String loops and gravitational positivity bounds: imprint of light particles at high energies

TL;DR

This paper investigates how light particles affect gravitational positivity bounds in effective field theories, revealing a natural cancellation mechanism at high energies that explains potential violations.

Contribution

It introduces a string-inspired model demonstrating how high-energy loop contributions cancel low-energy enhancements, clarifying positivity violations in gravitational theories.

Findings

High-energy loops can cancel low-energy negative contributions.

Infrared sensitivity persists even at high energies.

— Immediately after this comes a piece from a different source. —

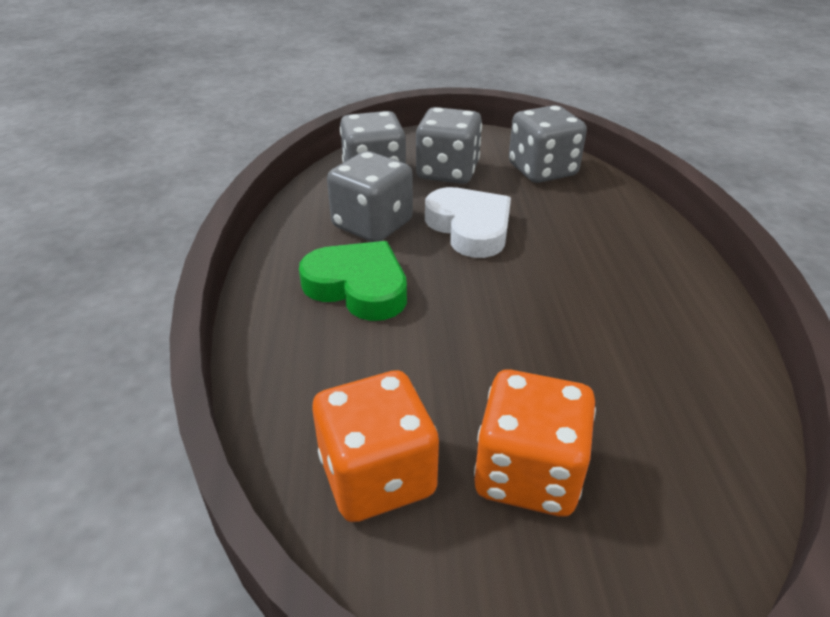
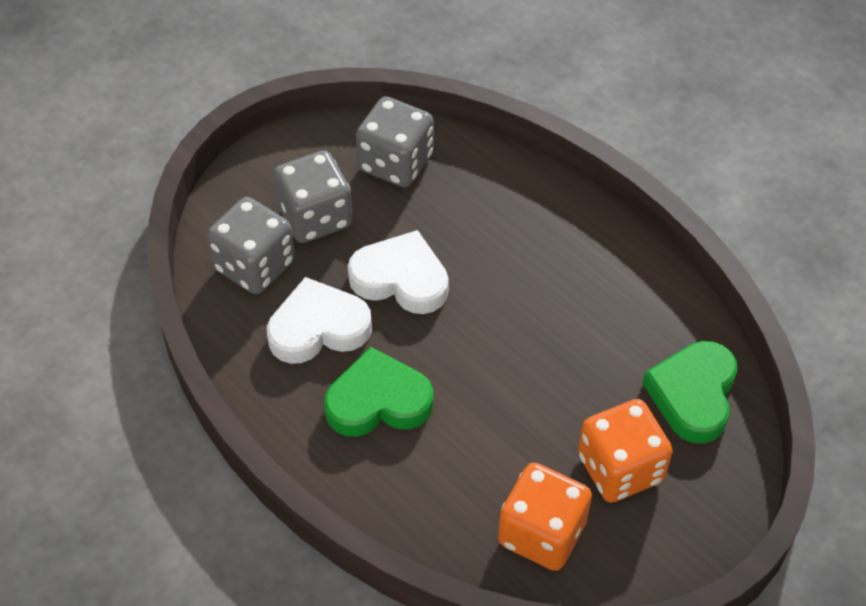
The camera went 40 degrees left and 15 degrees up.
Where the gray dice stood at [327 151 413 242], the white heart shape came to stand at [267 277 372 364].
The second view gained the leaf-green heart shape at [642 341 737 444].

A natural cancellation mechanism explains positivity violations.

Abstract

We study loop corrections to positivity bounds on effective field theories in the context of $2\to 2$ scattering in gravitational theories, in the presence of light particles. It has been observed that certain negative contributions at low energies are enhanced by inverse powers of a small mass $m$ and are nontrivial to cancel against other low-energy contributions. These originate from near the forward limit of diagrams involving graviton exchange. We observe that scattering in this kinematics domain remains infrared-sensitive even at high center-of-mass energy. By considering a string-inspired model in which high-energy loops can be calculated using unitarity and Regge behavior of tree amplitudes, we uncover a natural mechanism through which $1/m$-enhanced terms perfectly cancel between low and high energy contributions. This concretely explains possible positivity violations in the presence of gravity from the high-energy viewpoint.